Following the enactment of the comprehensive tax reform legislation, the scrap recycling industry came out pretty well
with a doubled expensing provision; retaining Interest Charge-Domestic International Sales Corporation (IC-DISC); elimination of the businesses Alternative Means Test (AMT); and a lowering of both the corporate and pass-through tax rates. These changes will enable scrap processors to deploy new and improved sorting and separation technologies, new safety devices, and more energy-efficient equipment.

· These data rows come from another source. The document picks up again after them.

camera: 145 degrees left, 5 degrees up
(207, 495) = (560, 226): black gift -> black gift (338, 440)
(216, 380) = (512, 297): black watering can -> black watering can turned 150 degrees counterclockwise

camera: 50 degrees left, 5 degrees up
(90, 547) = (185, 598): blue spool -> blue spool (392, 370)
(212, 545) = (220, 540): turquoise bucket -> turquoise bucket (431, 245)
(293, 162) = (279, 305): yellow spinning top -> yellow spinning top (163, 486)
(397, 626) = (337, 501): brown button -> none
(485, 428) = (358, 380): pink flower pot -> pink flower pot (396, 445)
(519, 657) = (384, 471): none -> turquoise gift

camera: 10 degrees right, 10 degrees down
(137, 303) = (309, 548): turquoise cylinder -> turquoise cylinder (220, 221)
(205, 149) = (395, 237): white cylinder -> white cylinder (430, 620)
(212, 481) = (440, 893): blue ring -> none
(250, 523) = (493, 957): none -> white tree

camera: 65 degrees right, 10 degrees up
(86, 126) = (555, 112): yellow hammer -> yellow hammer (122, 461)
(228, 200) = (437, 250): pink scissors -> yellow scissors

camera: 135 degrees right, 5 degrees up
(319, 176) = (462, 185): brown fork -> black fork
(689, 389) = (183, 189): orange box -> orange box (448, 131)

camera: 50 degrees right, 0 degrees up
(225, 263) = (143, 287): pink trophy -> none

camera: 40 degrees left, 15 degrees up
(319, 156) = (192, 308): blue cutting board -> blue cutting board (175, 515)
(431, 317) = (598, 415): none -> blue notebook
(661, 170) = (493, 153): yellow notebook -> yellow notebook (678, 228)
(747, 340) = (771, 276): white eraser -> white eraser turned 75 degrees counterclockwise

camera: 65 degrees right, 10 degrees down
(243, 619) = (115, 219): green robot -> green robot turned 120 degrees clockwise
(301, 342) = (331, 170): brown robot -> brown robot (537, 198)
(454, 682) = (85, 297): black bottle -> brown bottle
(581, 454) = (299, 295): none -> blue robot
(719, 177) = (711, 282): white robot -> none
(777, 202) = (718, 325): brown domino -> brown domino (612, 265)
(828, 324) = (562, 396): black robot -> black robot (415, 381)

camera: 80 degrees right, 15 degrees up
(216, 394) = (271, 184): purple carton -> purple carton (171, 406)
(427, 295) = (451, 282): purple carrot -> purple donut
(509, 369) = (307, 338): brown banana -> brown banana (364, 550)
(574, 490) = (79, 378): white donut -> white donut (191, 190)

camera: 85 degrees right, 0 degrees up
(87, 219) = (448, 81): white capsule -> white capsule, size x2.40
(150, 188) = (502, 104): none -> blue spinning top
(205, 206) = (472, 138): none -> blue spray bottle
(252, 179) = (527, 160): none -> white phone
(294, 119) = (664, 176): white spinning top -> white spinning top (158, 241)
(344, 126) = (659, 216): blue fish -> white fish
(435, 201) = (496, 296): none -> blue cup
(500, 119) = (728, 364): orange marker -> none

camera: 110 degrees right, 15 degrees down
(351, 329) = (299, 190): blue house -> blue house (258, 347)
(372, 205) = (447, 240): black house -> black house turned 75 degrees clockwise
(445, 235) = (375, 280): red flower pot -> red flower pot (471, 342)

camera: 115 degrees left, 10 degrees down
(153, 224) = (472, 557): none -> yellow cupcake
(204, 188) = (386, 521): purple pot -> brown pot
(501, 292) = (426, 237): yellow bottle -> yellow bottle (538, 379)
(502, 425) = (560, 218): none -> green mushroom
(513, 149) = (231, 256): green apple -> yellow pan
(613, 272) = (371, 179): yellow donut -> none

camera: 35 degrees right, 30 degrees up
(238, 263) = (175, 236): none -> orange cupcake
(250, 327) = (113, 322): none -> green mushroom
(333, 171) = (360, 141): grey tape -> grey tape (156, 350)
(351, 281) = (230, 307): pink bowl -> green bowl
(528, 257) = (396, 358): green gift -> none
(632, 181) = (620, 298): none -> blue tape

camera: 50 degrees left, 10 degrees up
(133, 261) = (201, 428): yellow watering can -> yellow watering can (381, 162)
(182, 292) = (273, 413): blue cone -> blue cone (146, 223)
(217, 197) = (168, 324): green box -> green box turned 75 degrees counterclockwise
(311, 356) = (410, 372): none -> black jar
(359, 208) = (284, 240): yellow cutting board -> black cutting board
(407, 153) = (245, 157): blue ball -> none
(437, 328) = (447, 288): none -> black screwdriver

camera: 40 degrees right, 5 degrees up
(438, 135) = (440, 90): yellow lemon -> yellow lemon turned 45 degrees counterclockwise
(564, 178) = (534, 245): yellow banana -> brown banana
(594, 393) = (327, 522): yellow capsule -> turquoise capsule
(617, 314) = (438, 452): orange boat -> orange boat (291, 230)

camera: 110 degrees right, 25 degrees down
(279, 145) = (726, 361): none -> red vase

Below is a listing of the major changes to the tax system as a result of the comprehensive tax reforms:
- Lowers corporate tax rate permanently to 21 percent in 2018
- Establishes a 20 percent deduction for pass-through businesses
- Provides full and immediate expensing of capital investments for five years
- Increases section 179 expensing cap from $500,000 to $1 million
- Enacts repatriation of foreign-source income at 15.5 percent and 8 percent (illiquid)
- Limits net-interest expensing to 30 percent of earnings before four years
- Earnings before interest and taxes (EBIT), earnings before interest taxes and amortization (EBITA)
- Abolishes corporate alternative minimum tax
- Retains IC-DISC
- Eliminates domestic production tax credit (Section 199) after 2018
- Moves to territorial system with base erosion rules
Section 179
- Increases expensing from 50 to 100 percent
- Increases expensing cap from $500,000 to $1 million
- Increases bonus depreciation from 50 to 100 percent
- Increases total annual spending cap to $2.5 million
- Expands list of qualified property (beyond the RISE Act)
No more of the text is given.